Negligence of duty trial starts against Yingluck
Thailand's ousted prime minister Yingluck Shinawatra insisted on her innocence Tuesday at the start of a trial that could see her jailed for a decade, part of what observers say is a vendetta against her family.
It is the latest legal move against Yingluck -- sister of fugitive billionaire ex-premier Thaksin Shinawatra -- whose administration was toppled in a military coup nearly a year ago.
Meanwhile, Thailand's junta delayed a general election by at least six months yesterday, hours after Yingluck was banned from traveling overseas, raising questions about a promised return to democracy.
Deputy Prime Minister Wissanu Krea-ngam, installed after the military seized power in last May's coup, told reporters that the polls would take place in August 2016 at the earliest to allow for a referendum on the new constitution.
Around 50 supporters gathered outside the courthouse on the northern outskirts of Bangkok including more than a dozen members of Yingluck's Pheu Thai Party, a rare public act of defiance of the junta.
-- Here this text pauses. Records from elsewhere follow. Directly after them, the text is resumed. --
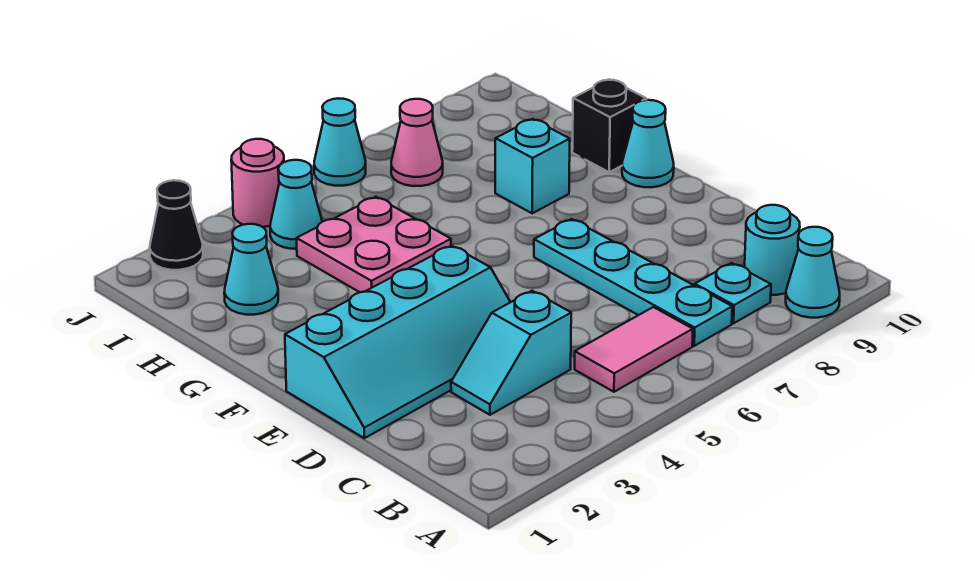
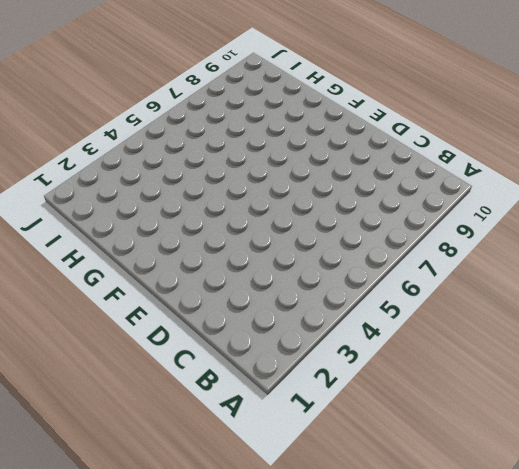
none -> cyan cone A9 level 1
none -> pink tile B5:B6 level 1
none -> cyan plate B7:E7 level 1

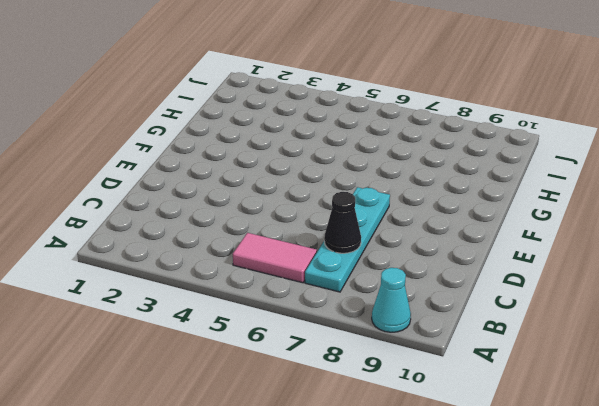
black cone C7 level 2 -> black cone J2 level 1
none -> cyan plate B8 level 1
none -> cyan round brick B9 level 1
none -> cyan slope C3:C4 level 1 top 4

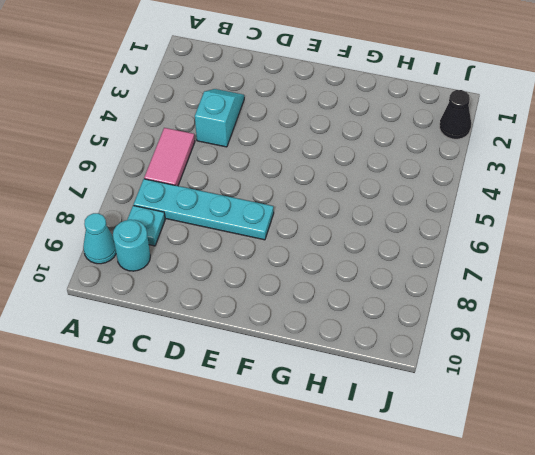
none -> cyan slope D1:E4 level 1 top E
none -> cyan cone F10 level 1
none -> pink plate G4:H5 level 1

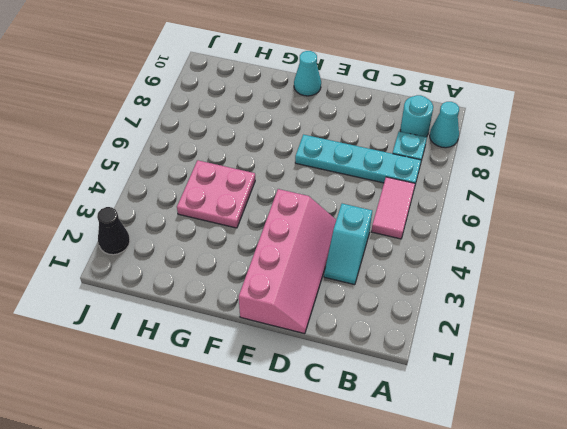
pink slope D1:E4 level 1 top E -> cyan slope D1:E4 level 1 top E
none -> cyan brick G8 level 1
none -> black brick G10 level 1
none -> cyan cone H2 level 1

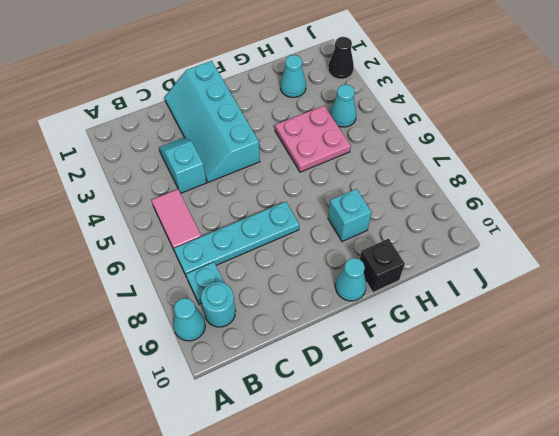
none -> pink cone I7 level 1
none -> pink round brick J4 level 1
none -> cyan cone J6 level 1

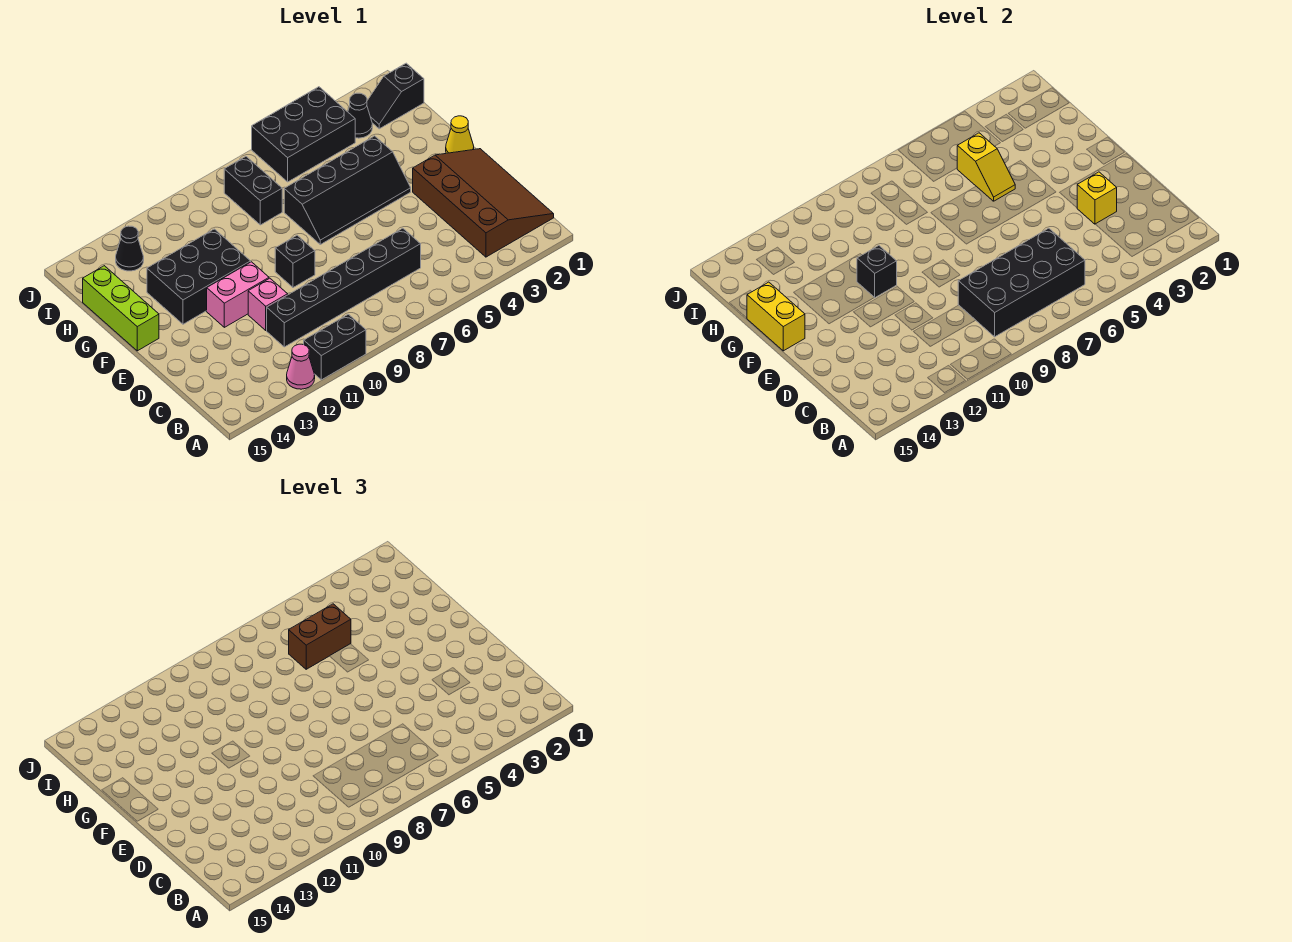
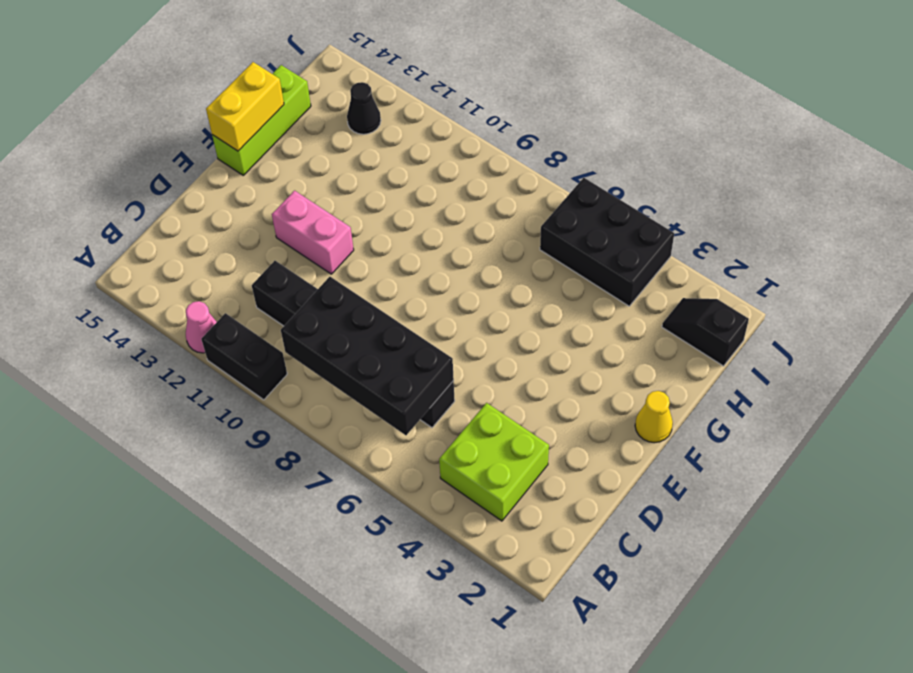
lime brick B3:C4 level 1 -> brown slope B1:E3 level 1 top 3
none -> pink brick D11 level 1
none -> black brick E9 level 1
none -> black slope F4:G7 level 1 top G

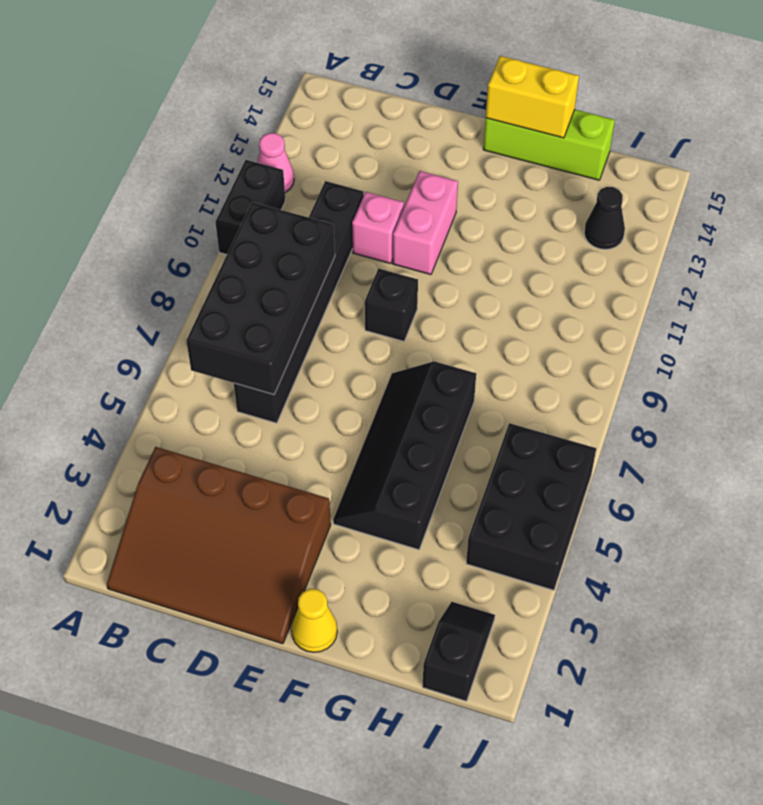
none -> black brick F11:G13 level 1
none -> black brick H8:I8 level 1
none -> black cone I3 level 1

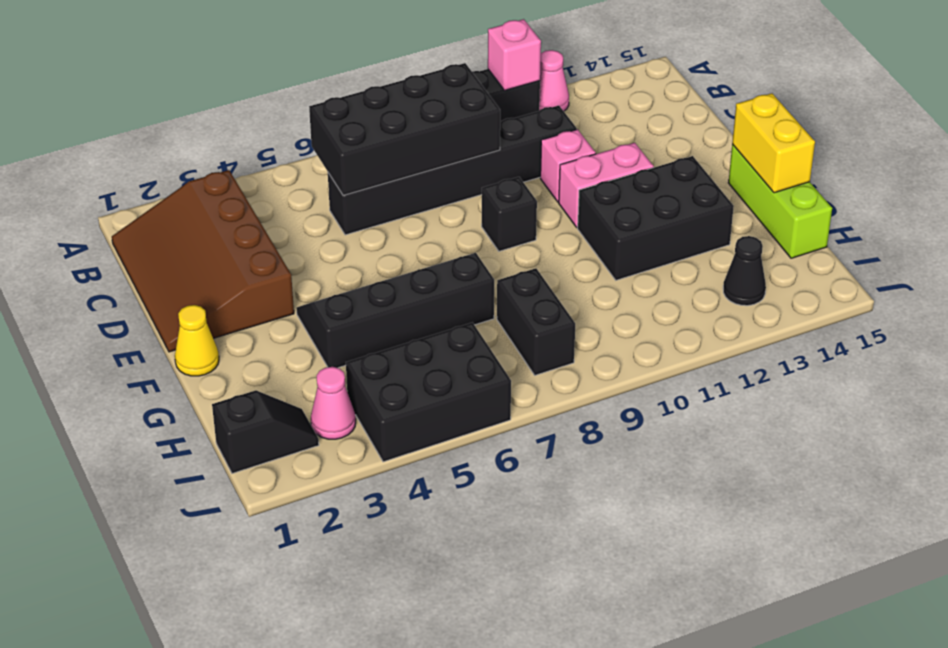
pink brick A11 level 2 -> none
pink cone I3 level 1 -> black cone I3 level 1
none -> yellow brick D3 level 2
none -> black brick F11 level 2
none -> yellow slope G5:H5 level 2 top H

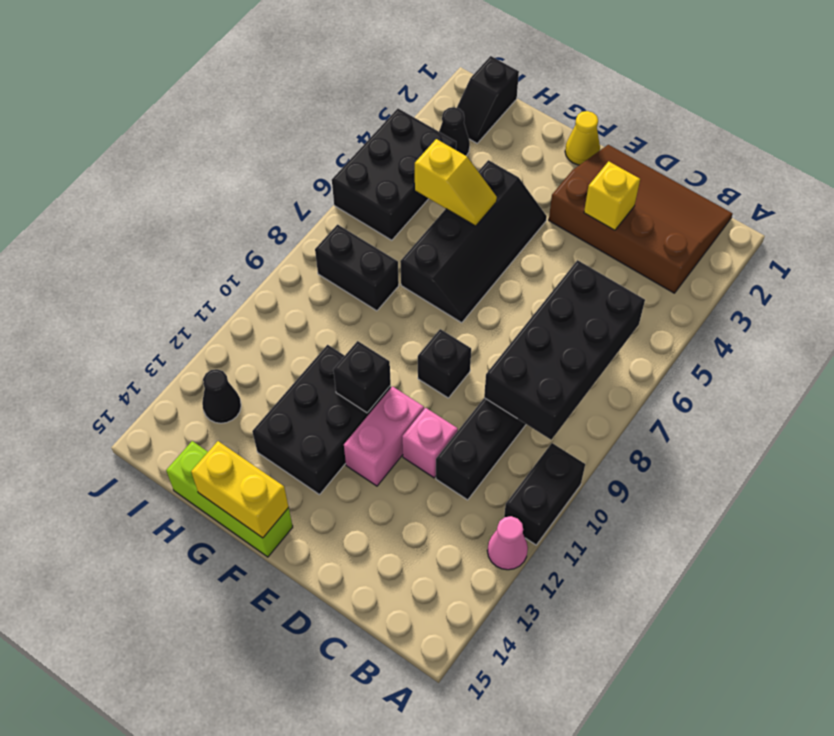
none -> brown brick H5:H6 level 3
A guilty conviction for Yingluck could deliver a hammer blow to the political dominance of her family, but it also risks stirring up their grassroots "Red Shirt" supporters who have remained largely inactive since the military took over.
"I am confident that I am innocent," Yingluck told reporters outside the courthouse.
The ousted premier is accused of criminal negligence over a populist rice subsidy scheme, which paid farmers in the rural Shinawatra heartland twice the market rate for their crop.
She is not accused of personal corruption but of failing to prevent alleged graft within the programme, which cost Thailand billions of dollars and galvanised protests against her elected government prior to last May's coup. The charge carries up to 10 years in jail.